Name It To Tame It, So Spell the Name Correctly
Yale historian Timothy Snyder offers advice on thinking beyond bumper stickers and distinguishing fascism from "not even fascism".
Last week, in Beyond Language, I outlined four “messages” about our moment in history. The first message is a critique of the idea that, to mitigate the current assault on factuality, we can “name it to tame it”, so to speak. Here, I’d like to examine this meme more closely.
The idea has a respectable pedigree, and it lends itself to defensible interpretations and applications. For example, in mindfulness meditation and in many forms of psychotherapy (e.g., Cognitive Behavioral Therapy), people learn to name their experiences so as not to be tyrannized by nameless horrors. This habit of mind helps guard against cognitive biases and emotional hijacks.
Any student of mythology knows that you can defeat a demon if you know its name. But you have to know the name precisely. That's why, psychotherapy helps people cultivate emotional literacy. Without emotional literacy, you might struggle with fear, for example, if you don't realize that you’re really struggling with disgust. Or you may mislabel excitement as anxiety or infatuation as love.
Similarly, in the current climate of ideologically inflamed animosities, we need to cultivate ideological literacy. Otherwise, we may struggle with “fascism” wastefully and prematurely if we don’t realize that we’ve been struggling with what Yale historian Timothy Snyder calls “pre-fascism” in The American Abyss (01/09/2021).
Post-truth is pre-fascism, and Trump has been our post-truth president. When we give up on truth, we concede power to those with the wealth and charisma to create spectacle in its place. Without agreement about some basic facts, citizens cannot form the civil society that would allow them to defend themselves. If we lose the institutions that produce facts that are pertinent to us, then we tend to wallow in attractive abstractions and fictions.
In a 2019 talk in Germany, Snyder also distinguished fascism from “not even fascism”. In my view, the latter should not necessarily be interpreted as a milder version of the former. But you can judge for yourself.
Snyder sketches out six points of comparison between fascism and “not even fascism”.
Both these phenomena inflame the passions of the masses by pointing to a pseudo-problem, but fascism is also motivated by a sense of “tragic responsibility” to enact a solution. By contrast, “not even fascism” is characterized by farcical irresponsibility; the performative outrage is the whole point. For example, “not even fascism” may use a slogan like “Build the Wall” to inflame passions without actually building a wall.
Both these phenomena distort reality, but fascism sacrifices reality at the altar of a higher truth (e.g., saving the race). By contrast, in “not even fascism”, there’s no higher truth for people to serve by embracing “The Big Lie”. Instead, “not even fascism” relies on medium-sized lies (e.g., Mexican rapists).
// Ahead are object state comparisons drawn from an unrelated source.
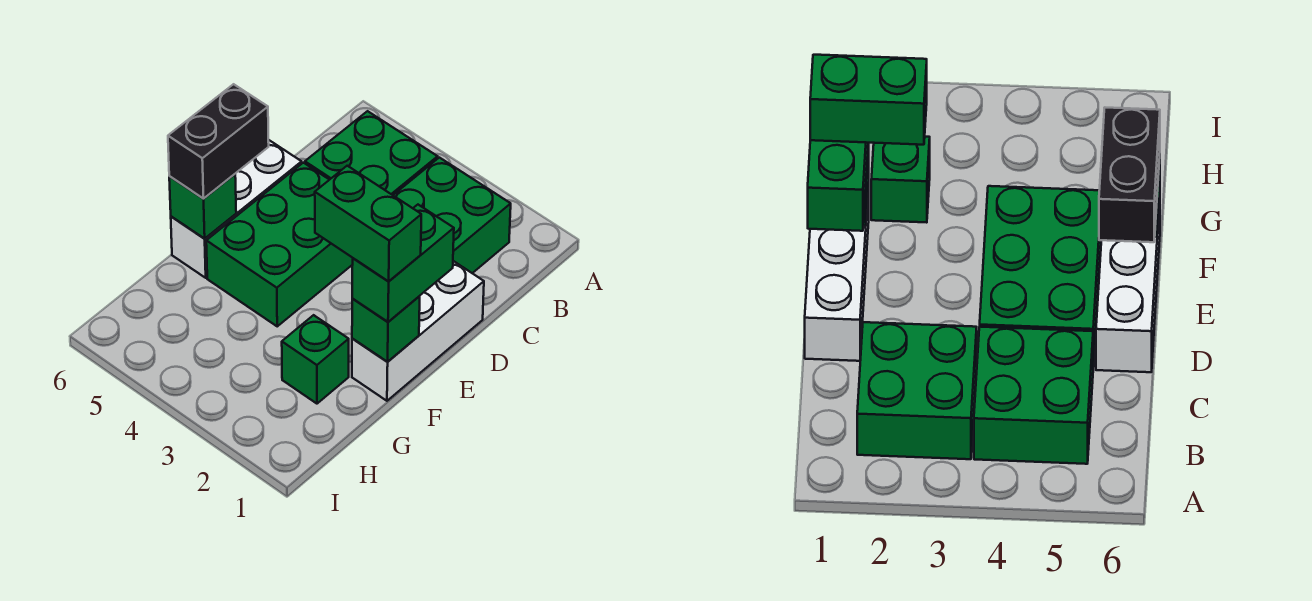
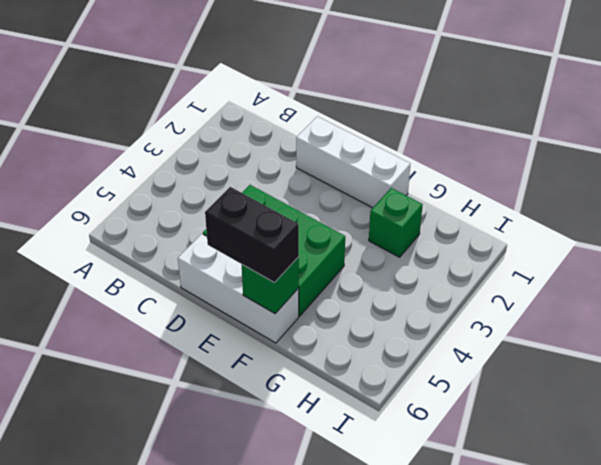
none -> green brick B2:C3 level 1
none -> green brick B4:C5 level 1

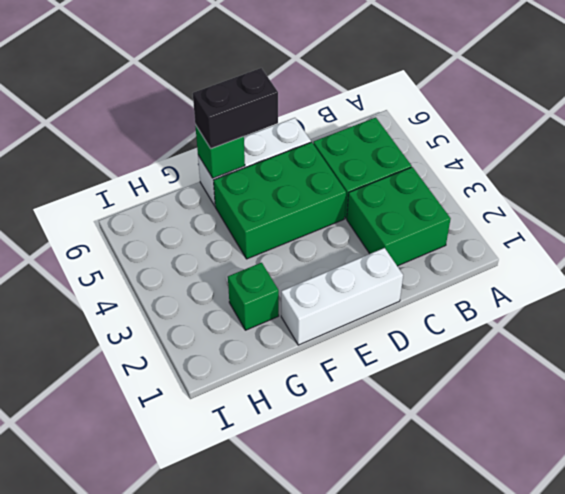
none -> green brick F1 level 2
none -> green brick E1:F1 level 3

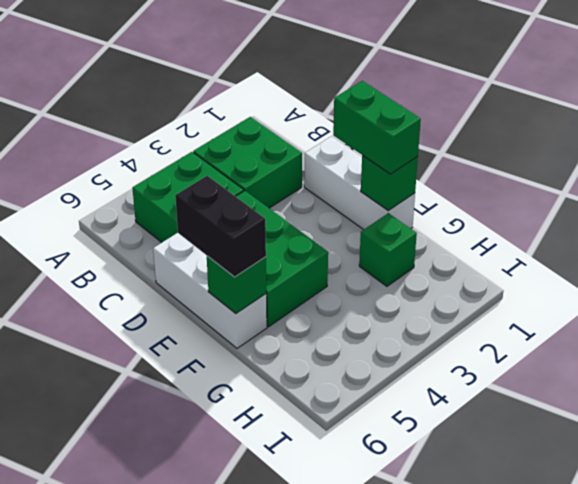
none -> green brick F1:F2 level 4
In fascism, people support the “higher truth” physically; they literally put their bodies in the service of the ideology, whether by marching in protest or going to war or building a wall. By contrast, “not even fascism” does not call for physical engagement; it expects people to stay home; in fact, it views physical protest with suspicion (e.g., the protesters must have been paid by George Soros).
Both fascism and “not even fascism” worry about resources and distrust science as a response to the looming resource crisis. Instead of science, they rely on colonizing resource-rich territories.
Fascism is motivated by imperialist ambitions. “Not even fascism” yearns for a return to the nation-state (which never existed).
Fascism wants the traditional territorially sovereign rule-of-law state modified to facilitate the destruction of other states. By contrast, “not even fascists” are generally cosmopolitan. Consider, for example, the multi-national ambit of Steve Bannon’s populist project.
Snyder argues here that “not even fascism” is the more precise name for our moment in history. But 2019 now seems like a distant pre-Covid past. Although has changed, the need for precision and rigor in naming our predicaments is only becoming clearer.
On January 6th of this year, America started its graduation from “not even fascism” to fascism as a minority of elected officials embraced The Big Lie of a stolen election. That’s part of Professor Snyder’s argument in The American Abyss.
In both the essay and the lecture in Berlin, Snyder uses the “fascism” label without fetishizing it. He acknowledges that, even when this phenomenon returns, it’s not necessarily the only social pathology perverting our epistemic and institutional order. With this acknowledgement, he exemplifies one of the guiding principles for naming demons so as to tame them: don’t lionize them; don’t spell the name in all caps.
Other guiding principles in this art form include:
You have nothing to prove, not to the demon. Speak the name with complete confidence, and entertain no objections from interlocutors approaching the dialogue in bad faith. Their opinion carries no weight.
When you name the demon, you kill the demon. If the demon is still alive, you probably didn't spell the name correctly.